Elle croisa son regard et il fut incapable d'articuler le moindre mot. Il reconnaissait ses yeux noirs et ses traits fins. Il se demandait comment est-ce que la simple vue de la chevelure noire ne l'avait pas intrigué. Devant lui, se tenait la jeune femme qui hantait ses cauchemars. Elle lui ressemblait comme deux gouttes d'eau, si ce n'est que celle qui se tenait devant lui lui paressait avoir au moins dix ans de plus que celle de ses cauchemars. Alors qu'il l'observait ainsi, sans rien dire, il vit une once de surprise, puis de peur traversait son regard. Il eut à peine le temps de voir la douleur se peindre sur ses traits avant qu'elle ne se ferme et que son visage n'exprime plus aucun sentiment. Elle s'écarta de son bureau et s'assit à celui de McGee. Tony l'observa sans la lâcher du regard. Sa silhouette lui paraissait familière. Il ne se lassait de l'admirer, notant l'habitude qu'elle avait de coincer derrière l'oreille une mèche de cheveux rebelles. Au bout d'un quart d'heure, la jeune femme soupira et leva son regard du magazine qu'elle lisait pour plonger dans les yeux de Tony :
Vous voulez quelque chose?
Oui... Non... Enfin... Pourquoi voulez-vous voir Gibbs?

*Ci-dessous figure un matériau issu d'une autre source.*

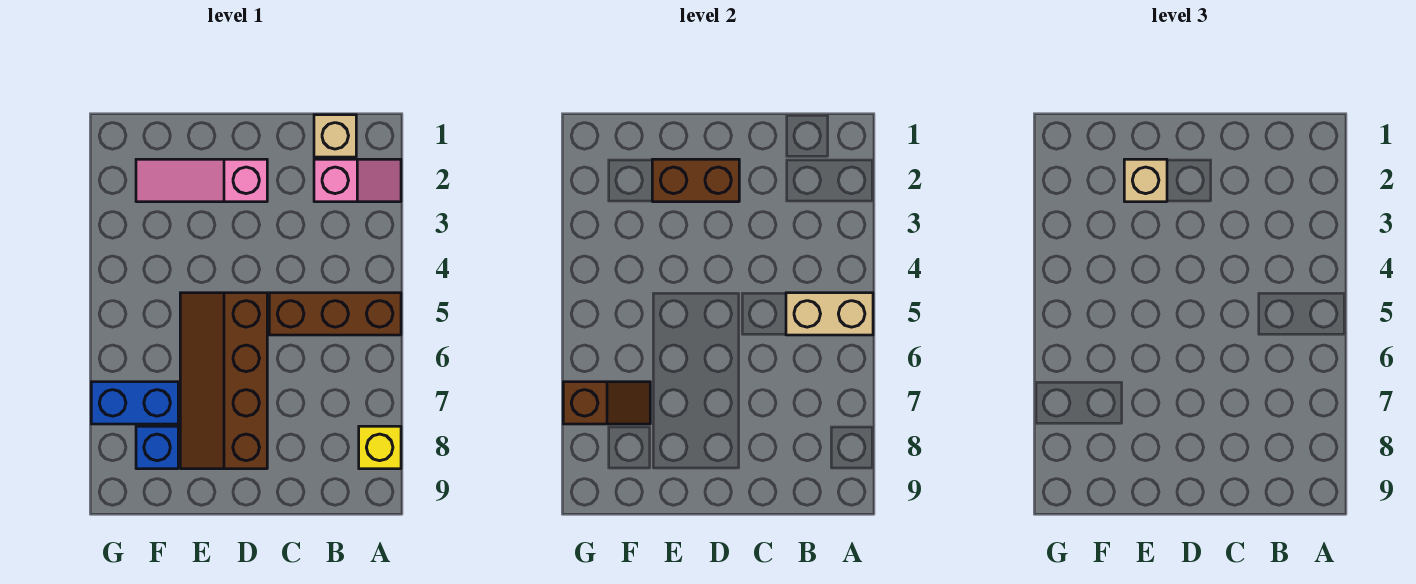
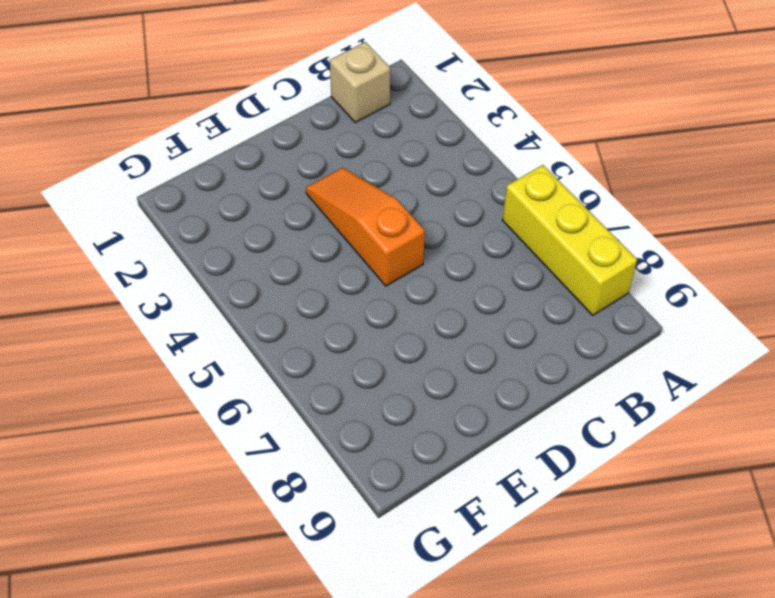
yellow brick A6:A8 level 1 -> yellow brick A8 level 1
orange slope D3:D5 level 1 top 5 -> brown slope D5:E8 level 1 top D
none -> pink slope A2:B2 level 1 top B
none -> brown brick A5:C5 level 1
none -> pink slope D2:F2 level 1 top D

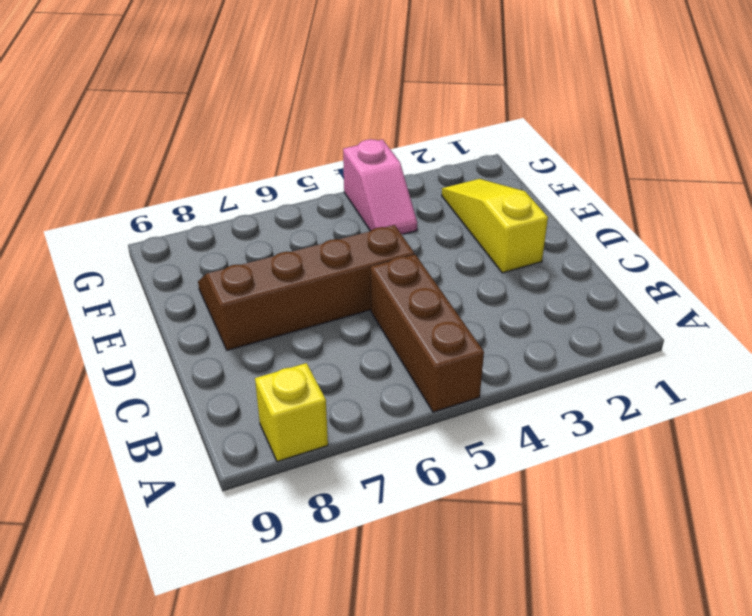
yellow slope D2:F2 level 1 top D -> pink slope D2:F2 level 1 top D
pink slope F4:G4 level 1 top G -> pink slope A2:B2 level 1 top B
none -> tan brick B1 level 1
none -> blue brick F7:G7 level 1
none -> blue brick F8 level 1

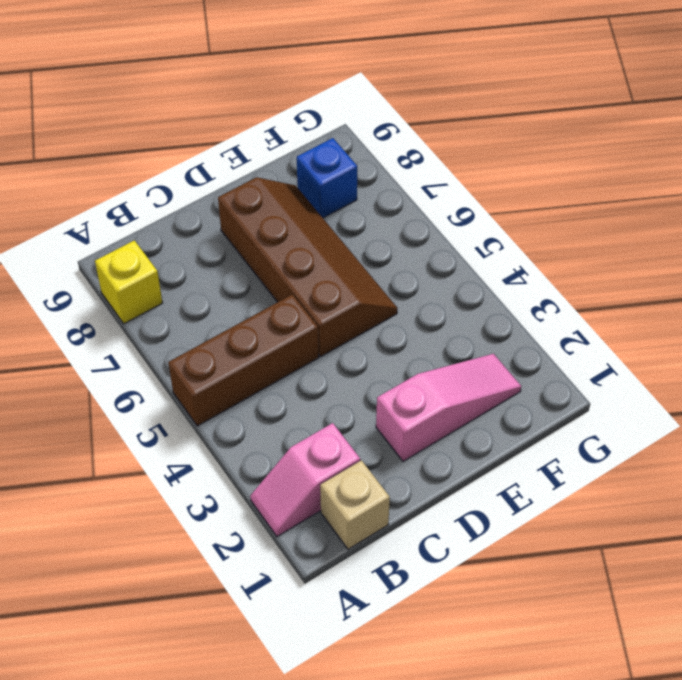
none -> blue brick F7:G7 level 1
none -> tan brick A5:B5 level 2
none -> brown brick D2:E2 level 2

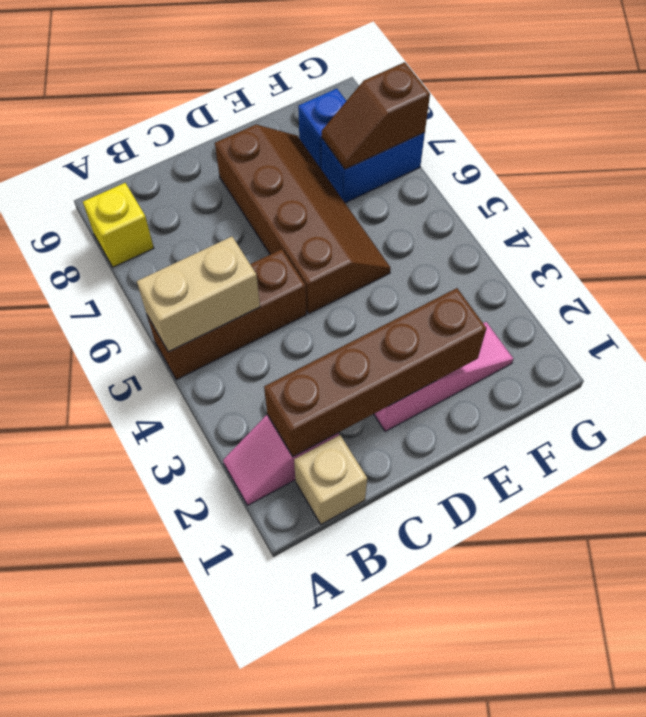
brown brick B2:E2 level 2 -> brown brick D2:E2 level 2
none -> tan brick E2 level 3

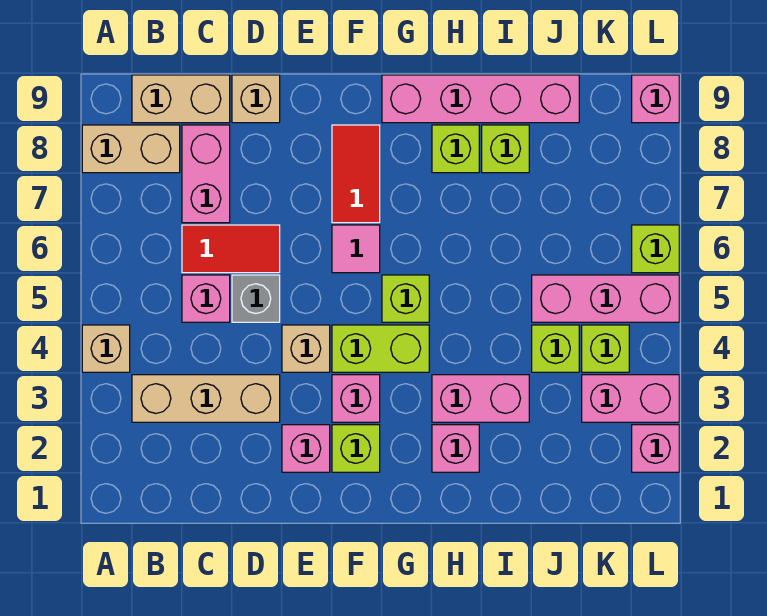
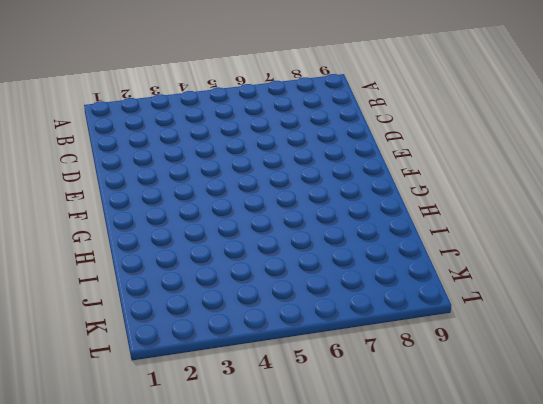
none -> tan brick A4 level 1
none -> tan brick A8:B8 level 1
none -> tan brick B3:D3 level 1

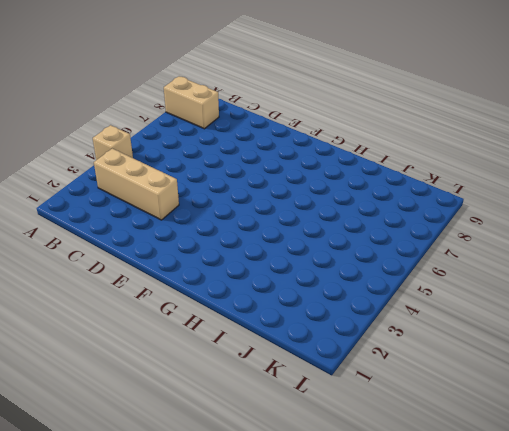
none -> tan brick B9:C9 level 1
none -> pink brick C5 level 1
none -> red tile C6:D6 level 1

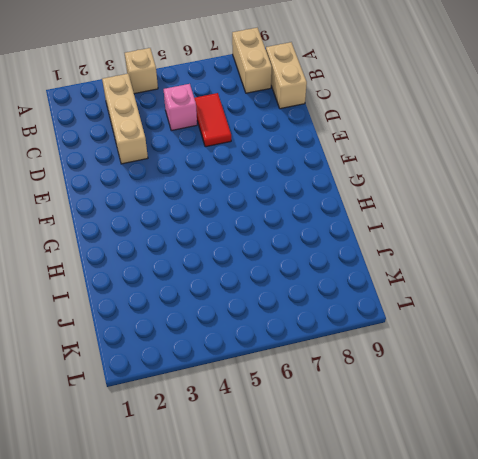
none -> pink brick C7:C8 level 1
none -> grey brick D5 level 1
none -> tan brick D9 level 1

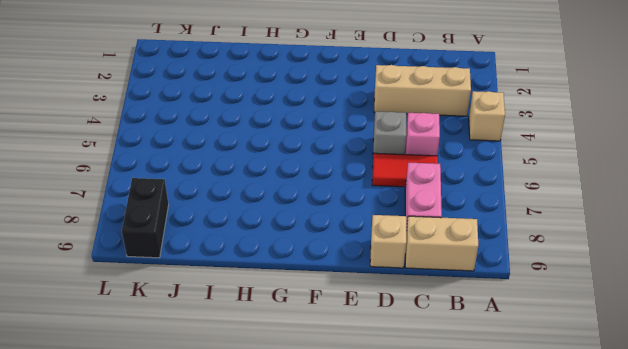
black brick K8:K9 level 1 -> none
none -> tan brick A8:B8 level 1
none -> pink brick E2 level 1
none -> tan brick E4 level 1

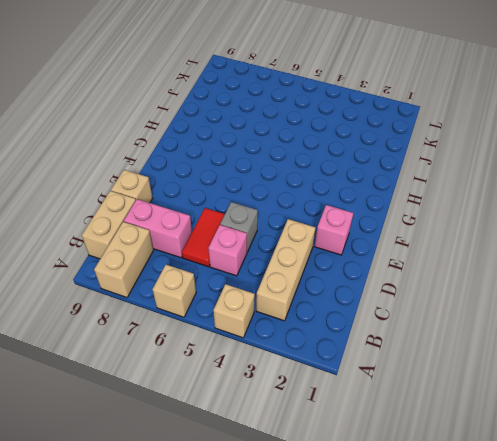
tan brick A6 level 1 -> tan brick E4 level 1
none -> lime brick F2 level 1
none -> pink brick F3 level 1
none -> lime brick F4:G4 level 1

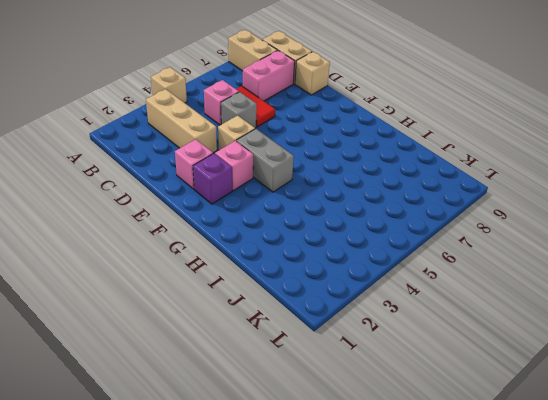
purple brick F2 level 1 -> lime brick F2 level 1
grey brick F4:G4 level 1 -> lime brick F4:G4 level 1
none -> pink tile F6 level 1
none -> red tile F7:F8 level 1
none -> lime brick G5 level 1

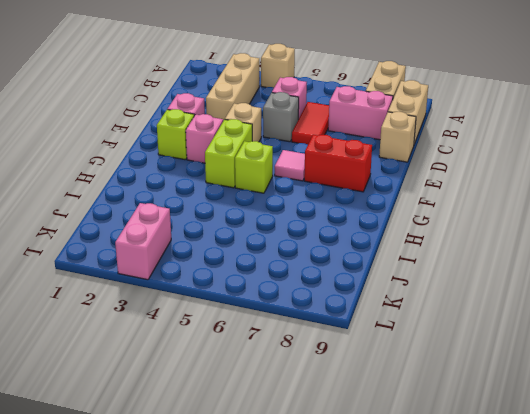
red brick F7:F8 level 1 -> red tile F7:F8 level 1
none -> pink brick G9:J9 level 1
none -> pink brick H2 level 1
none -> pink brick H3:I3 level 1

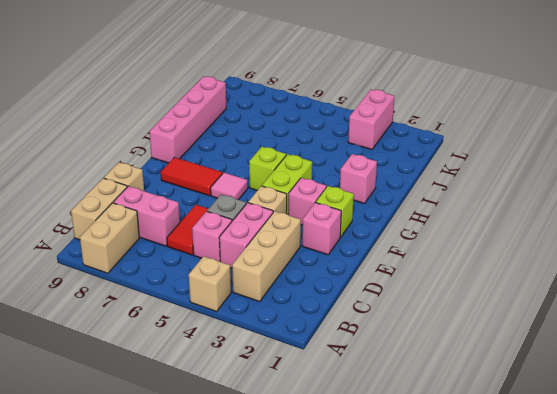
pink brick C4:D4 level 1 -> pink brick H3:I3 level 1
none -> lime brick H8 level 1
none -> lime brick I8 level 1
none -> lime brick J4 level 1

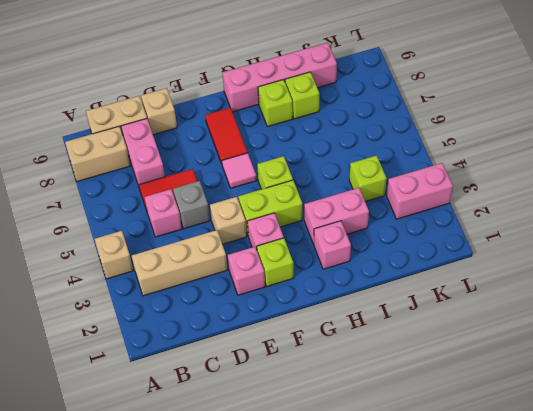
none -> pink brick J5:L5 level 1
none -> lime brick K4 level 1
none -> pink brick L2 level 1

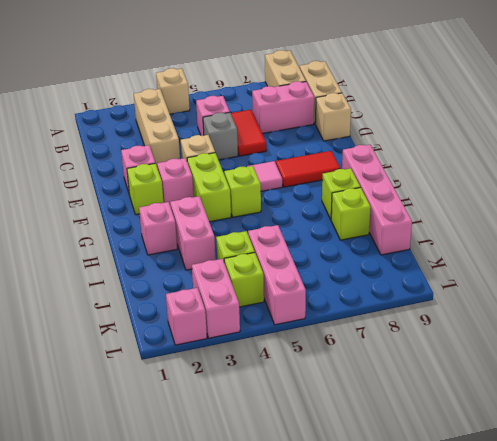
none -> lime brick L6 level 1
none -> pink brick L9 level 1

Pour l'empêcher de tuer l'un des agents de mon agence?
Et vous travaillez pour?
Mossad. Je m'appelle Ziva David.
Agent spécial Anthony DiNozzo. Vous savez que votre agent a tué ma partenaire.
Vous vous trompez, Ari n'aurait jamais fait cela.
Son téléphone sonna, empêchant Tony de répliquer Il l'observa s'éloigner et discuter en hébreu avec son mystérieux interlocuteur. Il se demanda même si il était possible qu'elle ait le culot de parler à ri Haswari sous leur nez alors qu'ils tentaient désespérément de l'attraper. La main de son patron s'abattit sur l'arrière de son crâne, le faisant sortir de ses pensées.
Patron?
Concentre-toi Tony. Je tiens à attraper ce salop.
Justement... En parlant d'Haswari...
Que se passe-t-il Tony?
Le Mossad a envoyé un de leurs agents.
Gibbs claqua le tiroir de son bureau avec force avant de se tourner vers son agent. La fureur qui s'échappait de don regard était visible de tous.
Qu'est-ce qu'ils croient? Qu'il leur suffira de m'envoyer un de leur mercenaire armé jusqu'au dents pour me faire peur.
Agent Gibbs! Demanda une voix derrière les deux hommes.
Jenny? Répondit Gibbs.
Je viens de m'entretenir avec le directeur adjoint du Mossad. Il nous envoie l'un de ses agents pour que cette affaire soit réglée sans créer un incident diplomatique entre nos deux pays.
Je ne travaille pas avec des assassins.
Pourquoi tout le monde croit-il que les agents du Mossad sont des assassins? Demanda Ziva qui s'avançait vers eux. Je suis content de te revoir Jenny.
Moi aussi Ziva. Cela faisait longtemps. Comment vas-tu depuis?
Très bien. Rien n'a changé, tu sais.
Tu es toujours sur la piste de …
Oui, la coupa-t-elle avant qu'elle n'en dévoile plus.
Les deux hommes observaient sans dire un mot l'échange entre les deux jeunes femmes.
Agent Gibbs., vous travaillerez avec l'officier David. Vous partagerez toutes les informations sur cette enquête.
Gibbs ne répondit rien, montrant son mécontentement. Jenny sourit, reconnaissant la méfiance de son ancien partenaire.
Je luis dois la vie Jetro, lui murmura-t-elle avant de repartir vers son bureau.